Defect QED: Dielectric without a Dielectric, Monopole without a Monopole

TL;DR

This paper explores a defect quantum field theory where a 2+1D defect influences 3+1D bulk electromagnetism, resulting in dielectric-like behavior and novel electromagnetic phenomena, especially in quantum Hall and graphene systems.

Contribution

It demonstrates that defect quantum field theories can exhibit dielectric-like electromagnetic properties and introduces new effects such as image dyons in time-reversal violating states.

Findings

Electromagnetic fields are attenuated as if in a dielectric medium.

Image charges can appear as dyons in time-reversal violating states.

Charge screening effects are significant in graphene and metallic layers.

Abstract

We study a class of defect quantum field theories where the quantum field theory in the 3+1-dimensional bulk is a free photon and charged matter and the interactions of the photons with the charges occur entirely on a 2+1-dimensional defect.

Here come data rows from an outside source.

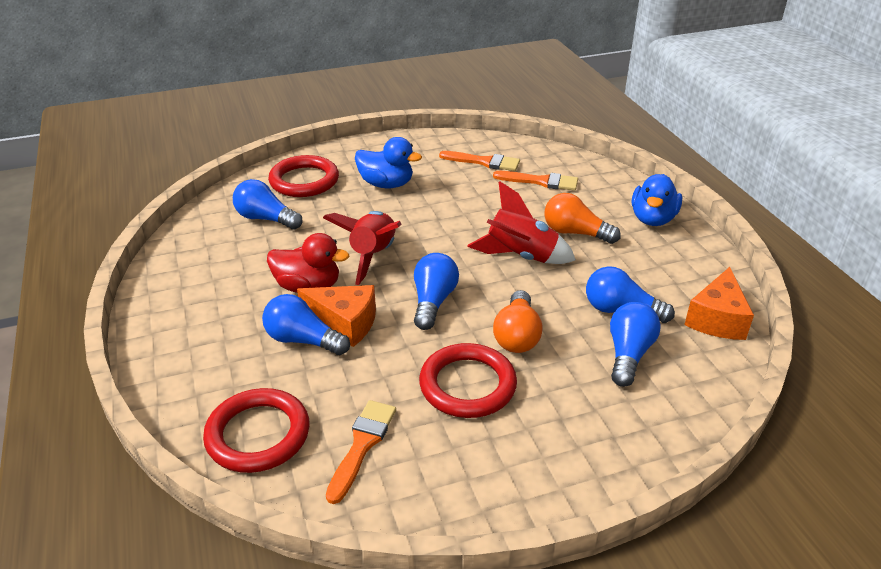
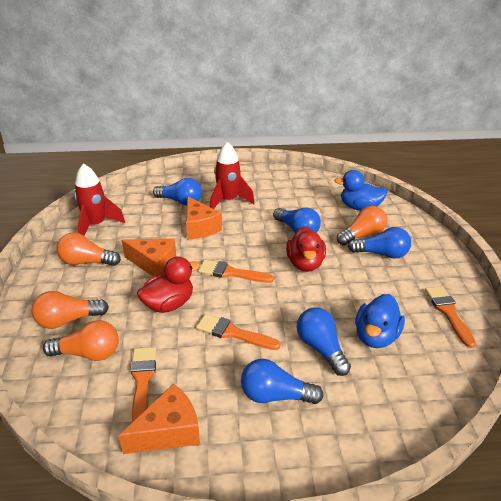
orange brush: 3 -> 4
orange cheese: 2 -> 3
orange light bulb: 2 -> 4
red duck: 1 -> 2
red ring: 3 -> 0

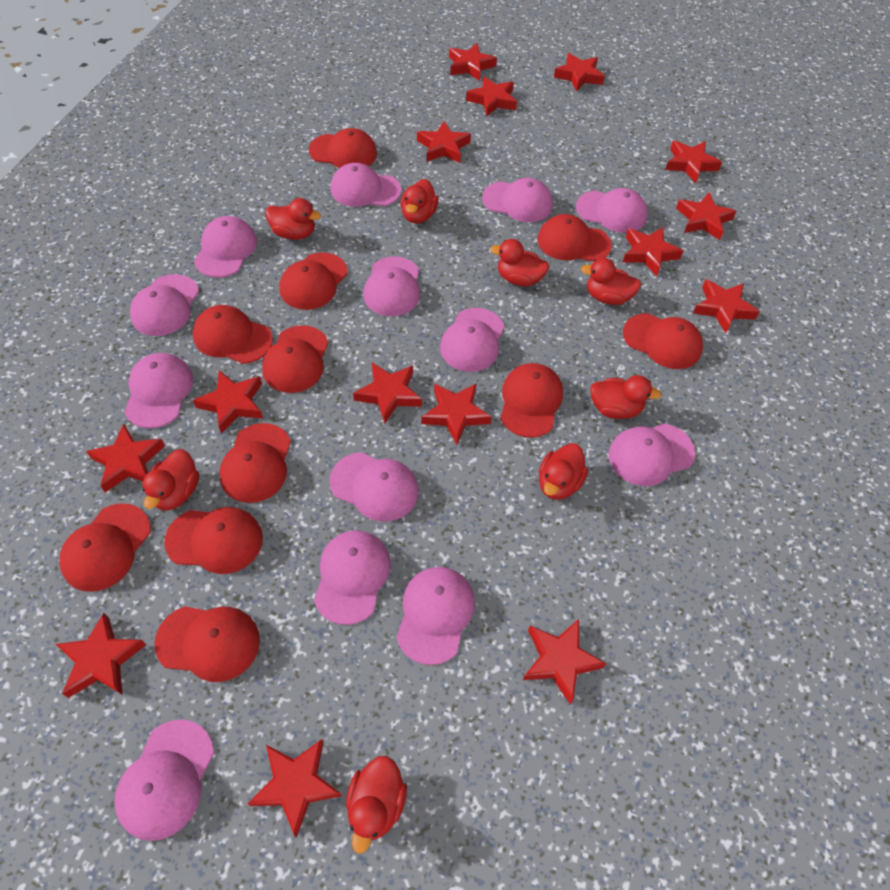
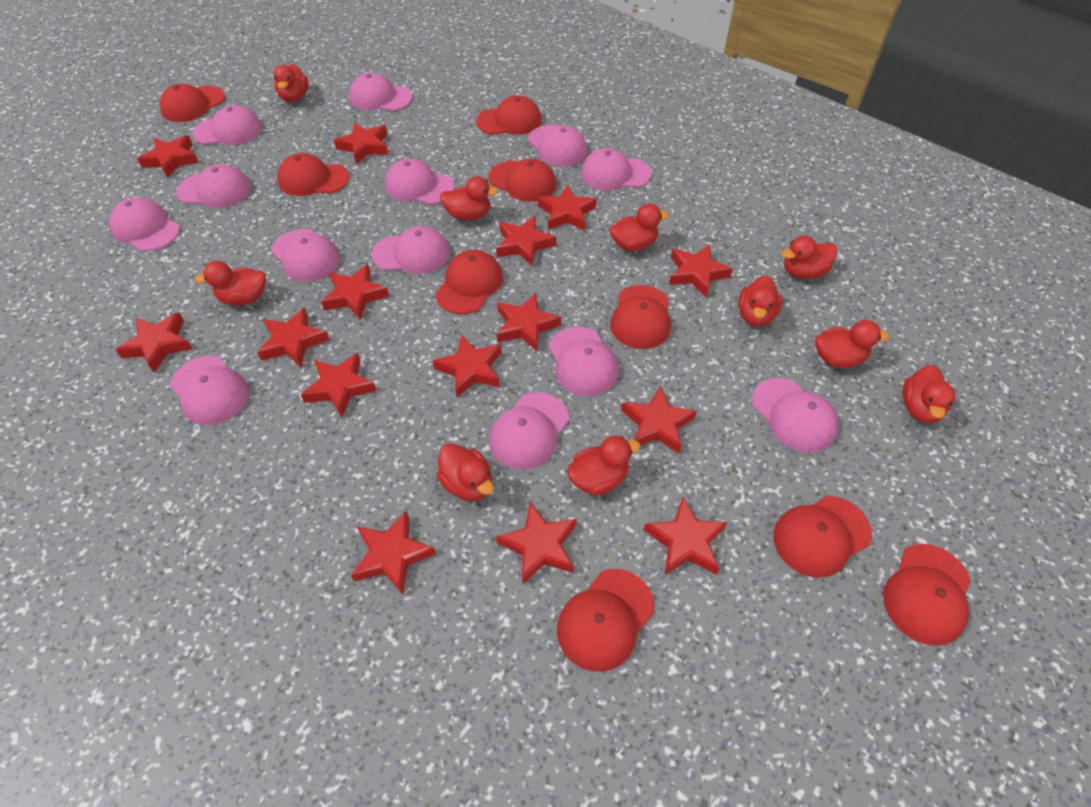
red cap: 11 -> 9
red duck: 8 -> 10

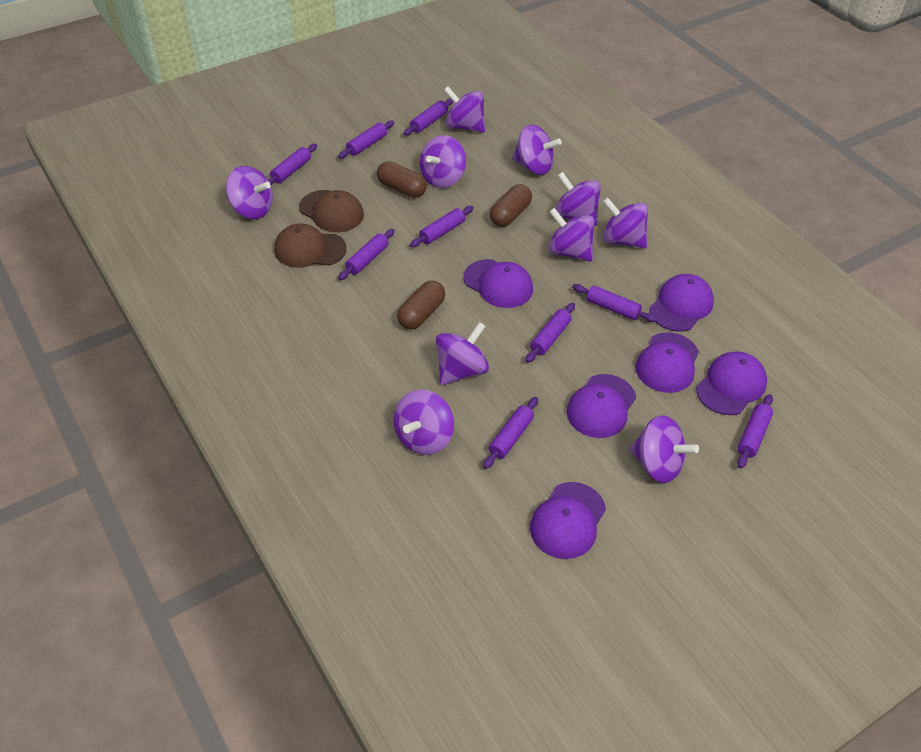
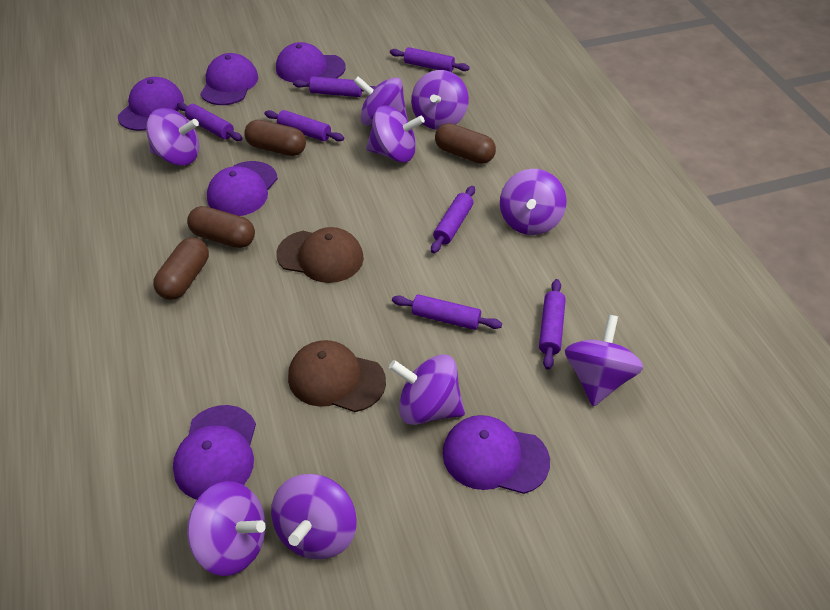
brown capsule: 3 -> 4
purple rolling pin: 9 -> 7
purple spinning top: 10 -> 9

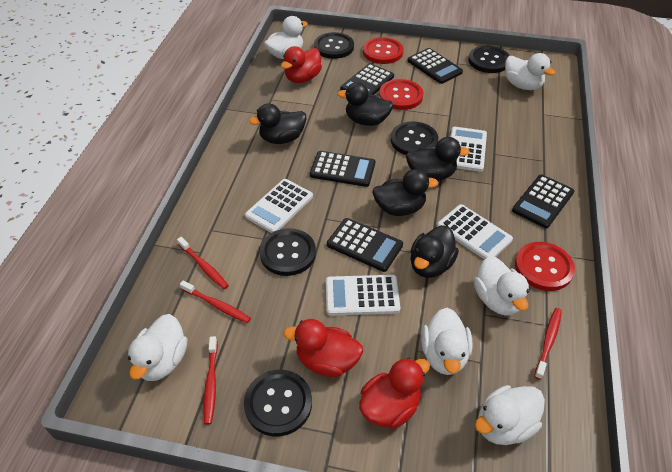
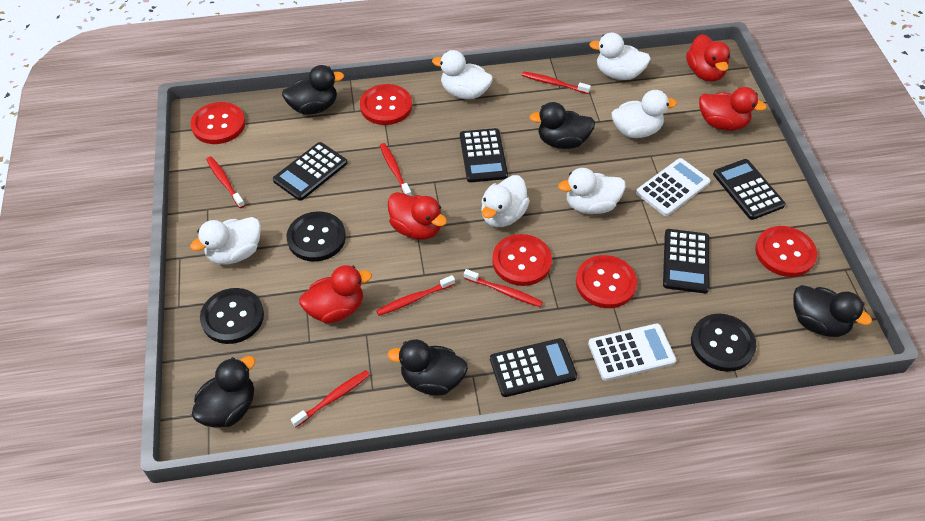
black button: 5 -> 3
red button: 3 -> 5
red duck: 3 -> 4
red toothbrush: 4 -> 6
white calculator: 4 -> 2

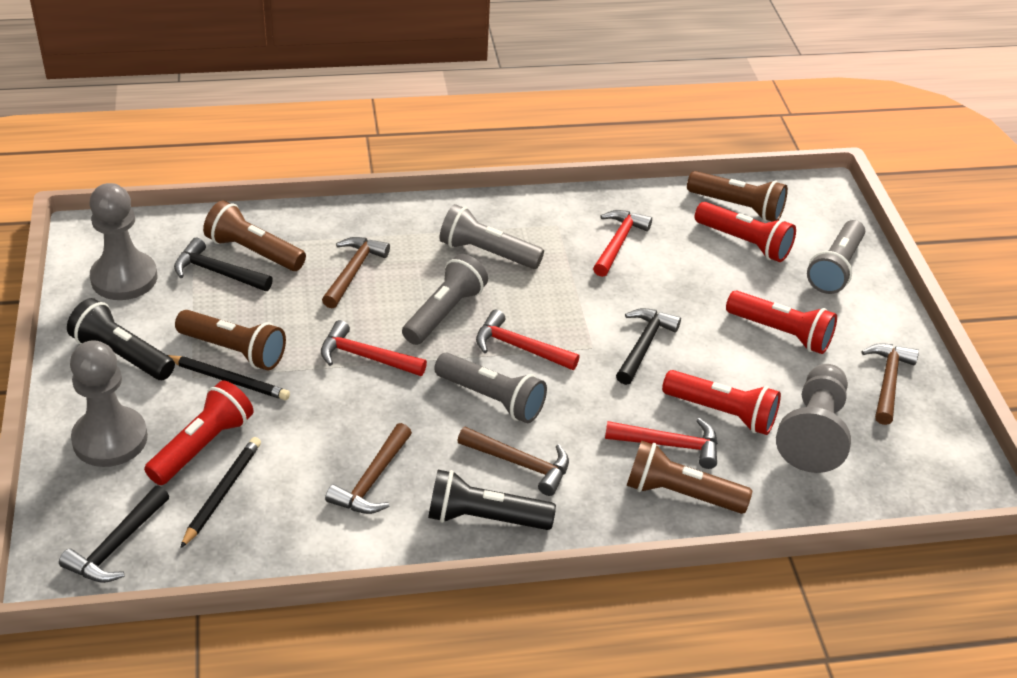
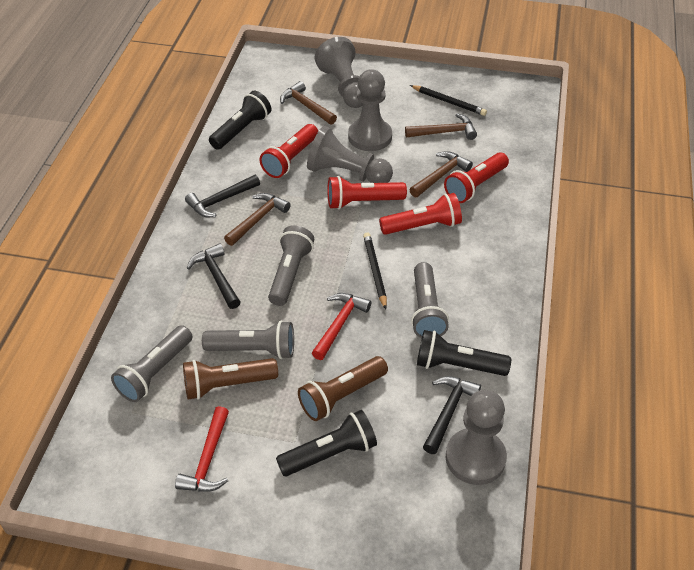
black flashlight: 2 -> 3
brown flashlight: 4 -> 2
grey pawn: 3 -> 4
red hammer: 4 -> 2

We observe that at the fully quantum level, the effective action of such a theory is still a defect field theory with free photons propagating in the bulk and the nonlinearities in the quantum corrections to the Maxwell equations confined to the defect. We use this observation to show that the defect field theory has interesting electromagnetic properties. The electromagnetic fields sourced by static test charges are attenuated as if the bulk surrounding them were filled with a dielectric material. This is particularly interesting when the observer and test charge are on opposite sides of the defect. Then the effect is isotropic and it is operative even in the region near the defect. If the defect is in a time reversal violating state, image charges have the appearance of electrically and magnetically charged dyons. We present the example of a single layer in a quantum Hall state. We observe that the charge screening effect in charge neutral graphene should be significant, and even more dramatic when the layer is in a metallic state with mobile electrons.